Modulating the Kynurenine pathway or sequestering toxic 3-hydroxykynurenine protects the retina from light-induced damage in Drosophila

Tissue health is regulated by a myriad of exogenous or endogenous factors. Here we investigated the role of the conserved Kynurenine pathway (KP) in maintaining retinal homeostasis in the context of light stress in Drosophila melanogaster. cinnabar, cardinal and scarlet are fly genes that encode different steps in the KP. Along with white, these genes are known regulators of brown pigment (ommochrome) biosynthesis. Using white as a sensitized genetic background, we show that mutations in cinnabar, cardinal and scarlet differentially modulate light-induced retinal damage. Mass Spectrometric measurements of KP metabolites in flies with different genetic combinations support the notion that increased levels of 3-hydroxykynurenine (3OH-K) and Xanthurenic acid (XA) enhance retinal damage, whereas Kynurenic Acid (KYNA) and Kynurenine (K) are neuro-protective.
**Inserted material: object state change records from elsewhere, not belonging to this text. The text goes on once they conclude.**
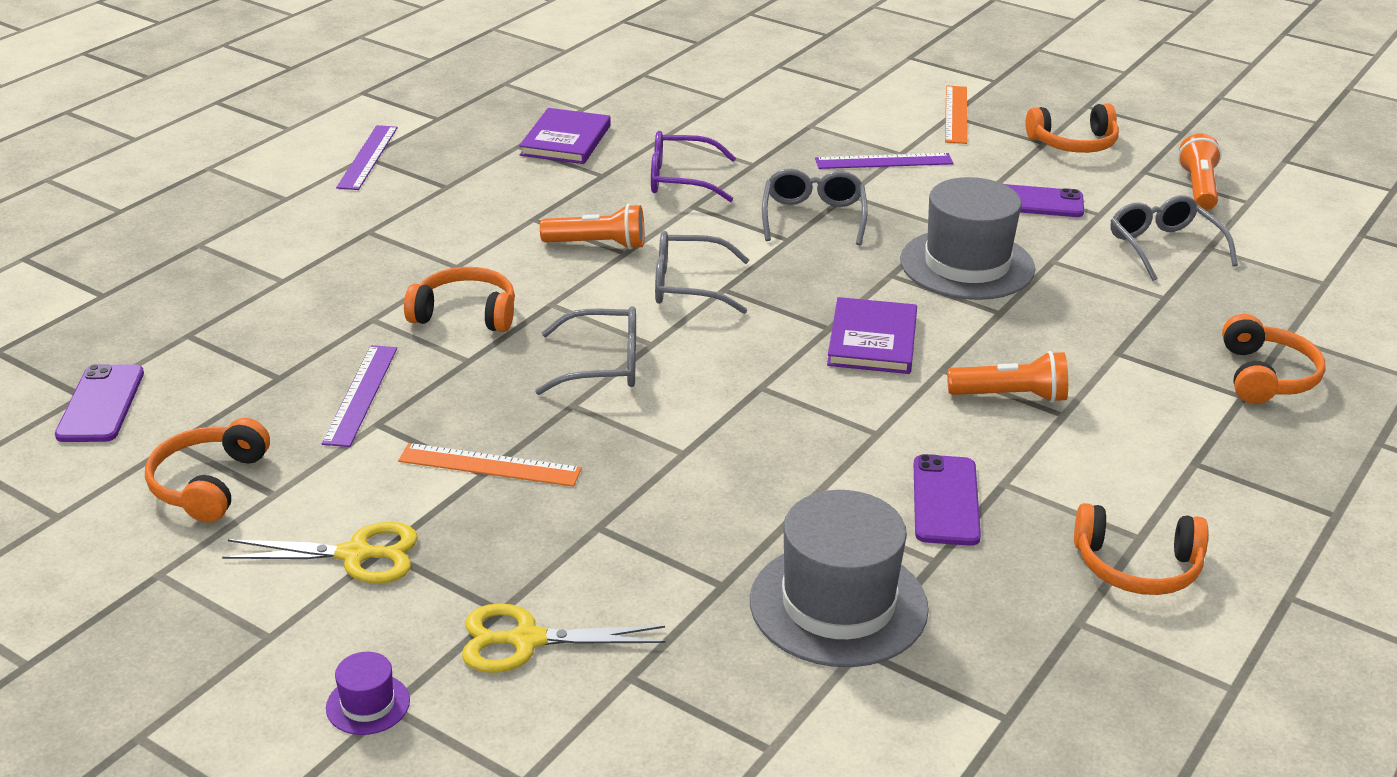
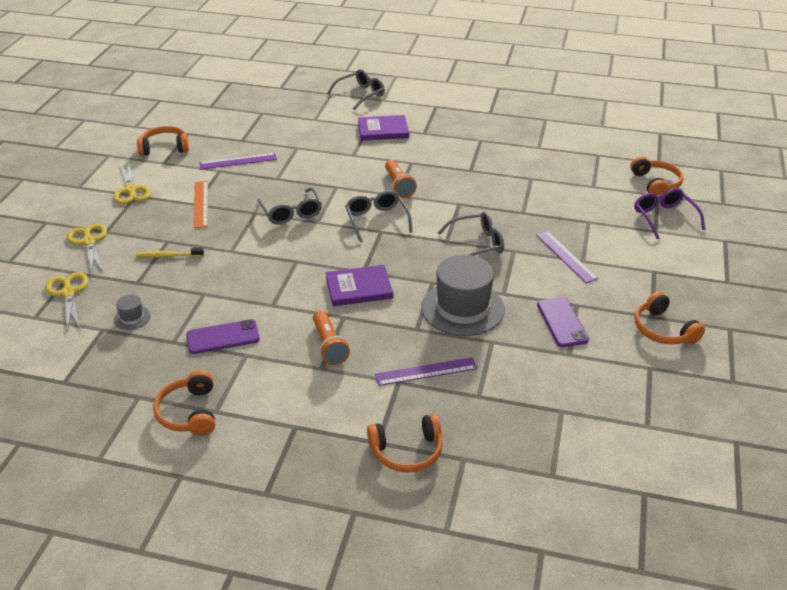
camera: 70 degrees right, 5 degrees up
(101, 404) = (206, 111): purple phone -> none
(368, 157) = (436, 107): purple ruler -> purple ruler (426, 371)
(368, 704) = (46, 217): purple hat -> none
(465, 314) = (314, 168): orange headphones -> orange headphones (656, 184)
(566, 140) = (498, 151): purple book -> purple book (383, 130)
(653, 532) = (168, 256): none -> yellow toothbrush
(680, 179) = (485, 193): purple glasses -> purple glasses (664, 217)
(708, 689) = (68, 293): none -> yellow scissors
(838, 604) = (132, 317): grey hat -> grey hat, size x0.43
(956, 114) = (657, 273): orange ruler -> none
(1164, 247) = (545, 388): grey glasses -> grey glasses (361, 94)
(1198, 188) = (647, 397): orange flashlight -> none

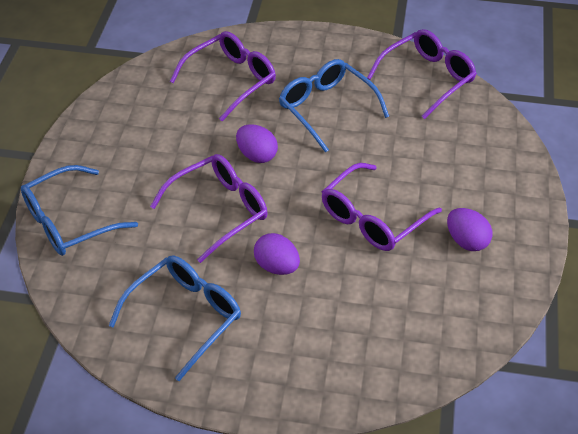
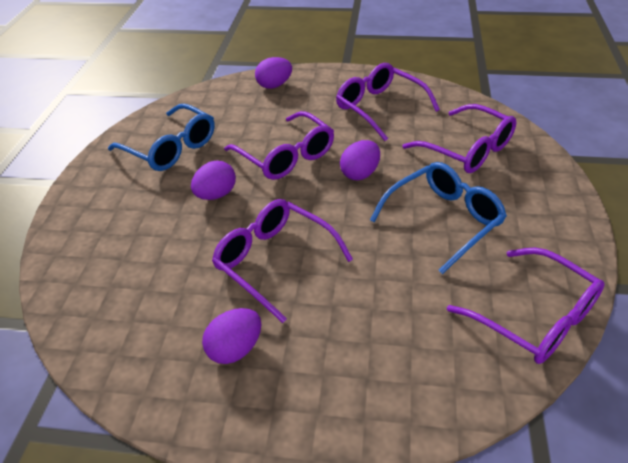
camera: 90 degrees right, 5 degrees down
(69, 221) = (274, 85): blue glasses -> purple egg
(145, 132) = (379, 108): none -> purple glasses

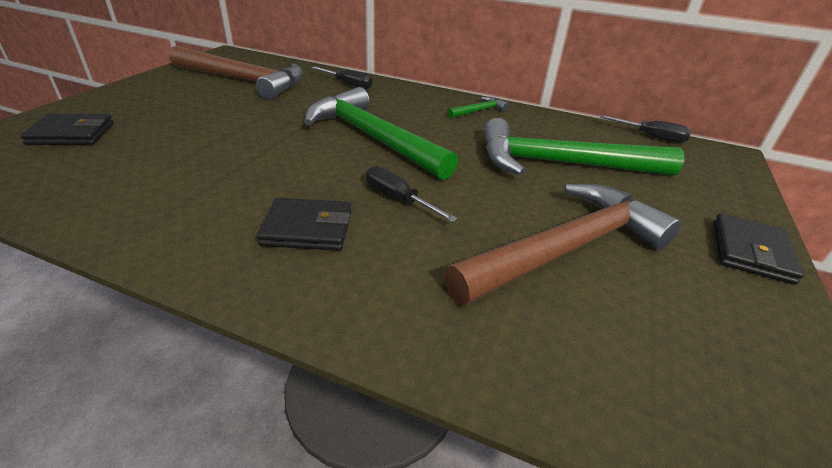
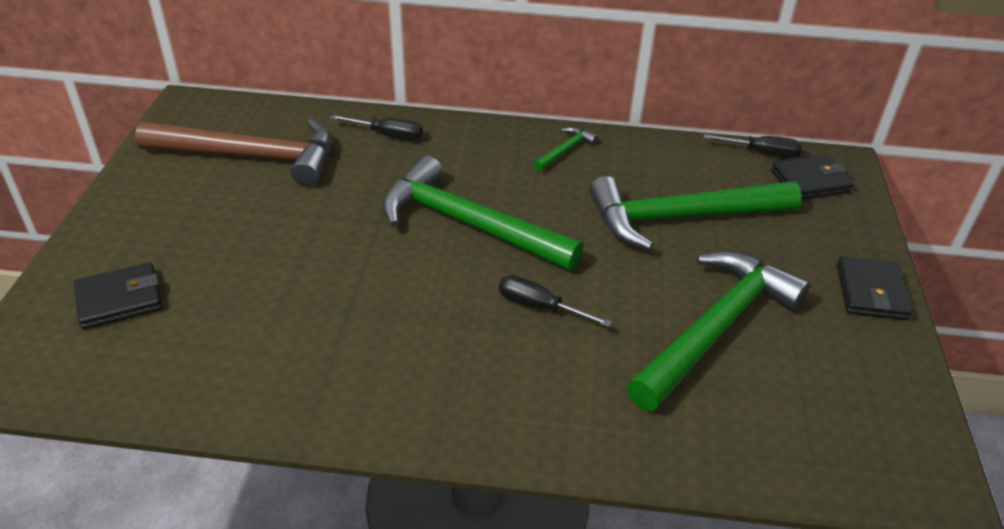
camera: 15 degrees left, 5 degrees up
(307, 228) = (473, 364): black wallet -> black wallet (810, 181)
(567, 249) = (716, 328): brown hammer -> green hammer

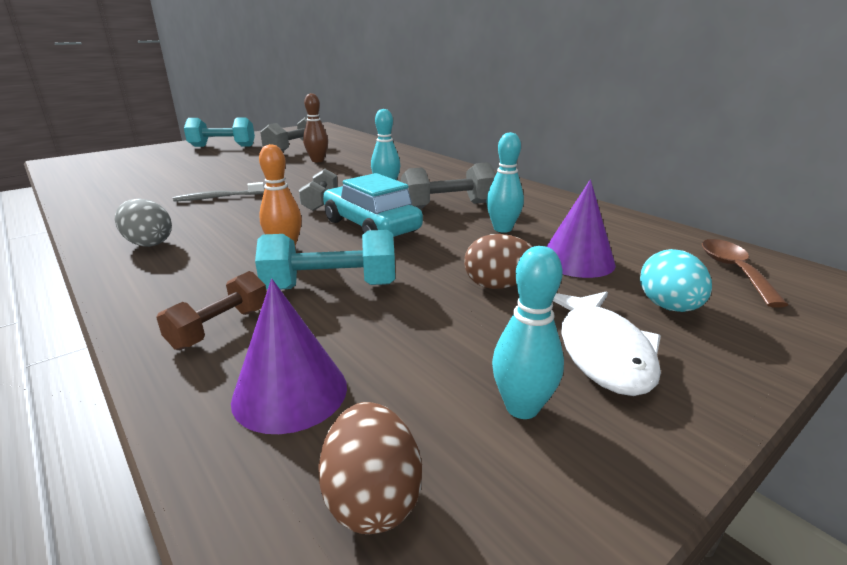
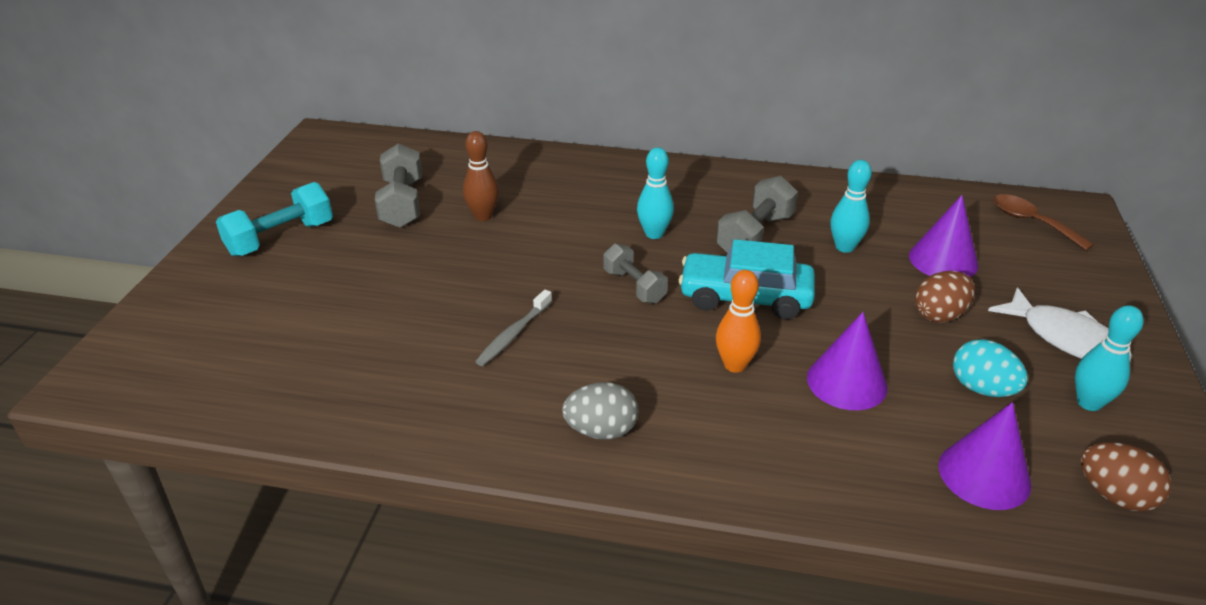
camera: 40 degrees left, 10 degrees up
(220, 328) = (855, 464): brown dumbbell -> none
(331, 287) = (846, 382): turquoise dumbbell -> purple cone
(668, 307) = (1045, 279): turquoise egg -> turquoise egg (982, 389)

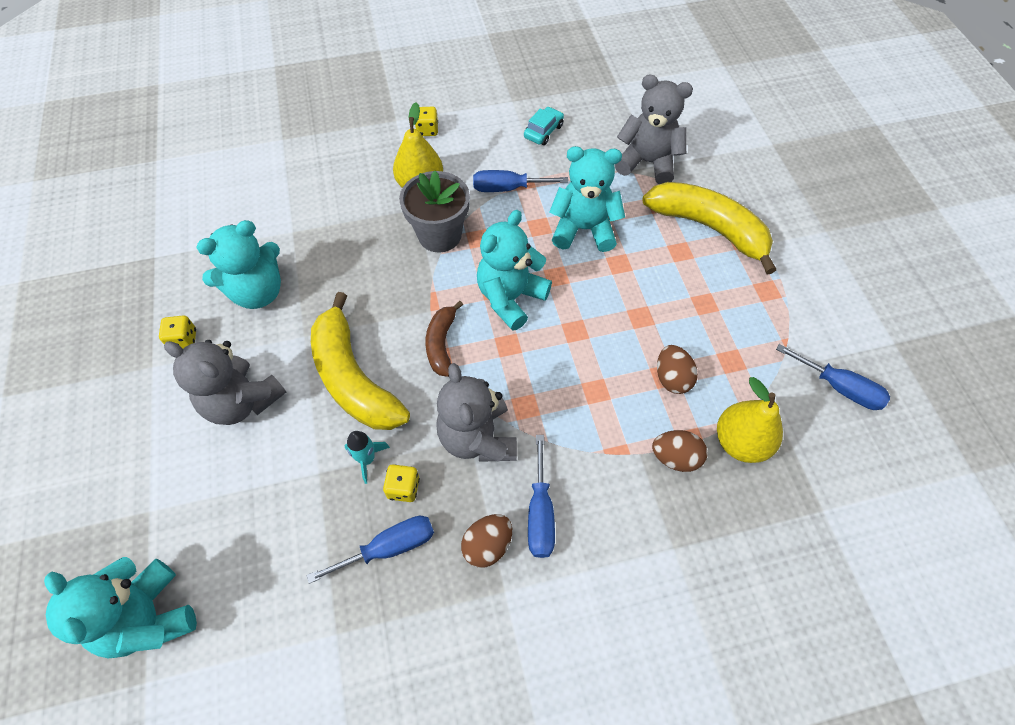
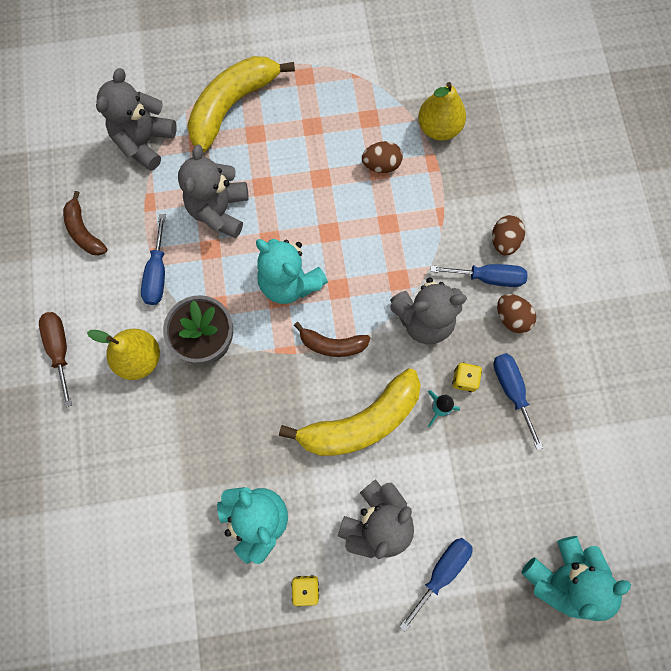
camera: 85 degrees left, 15 degrees up
(427, 130) = (60, 349): yellow dice -> brown screwdriver
(543, 131) = (84, 231): turquoise car -> brown banana
(583, 229) = (219, 210): turquoise teddy bear -> grey teddy bear
(675, 457) = (449, 175): brown egg -> brown egg (504, 241)
(839, 387) = (398, 50): blue screwdriver -> blue screwdriver (441, 572)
This conclusion was corroborated by showing that feeding 3OH-K results in enhanced retinal damage, whereas feeding KYNA protects the retina in sensitized genetic backgrounds. Interestingly, the harmful effects of free 3OH-K are diminished by its sub-cellular compartmentalization. Sequestering of 3OH-K enables the quenching of its toxicity through conversion to brown pigment or conjugation to proteins. This work enabled us to decouple the role of these KP genes in ommochrome formation from their role in retinal homeostasis. Additionally, it puts forward new hypotheses on the importance of the balance of KP metabolites and their compartmentalization in disease alleviation.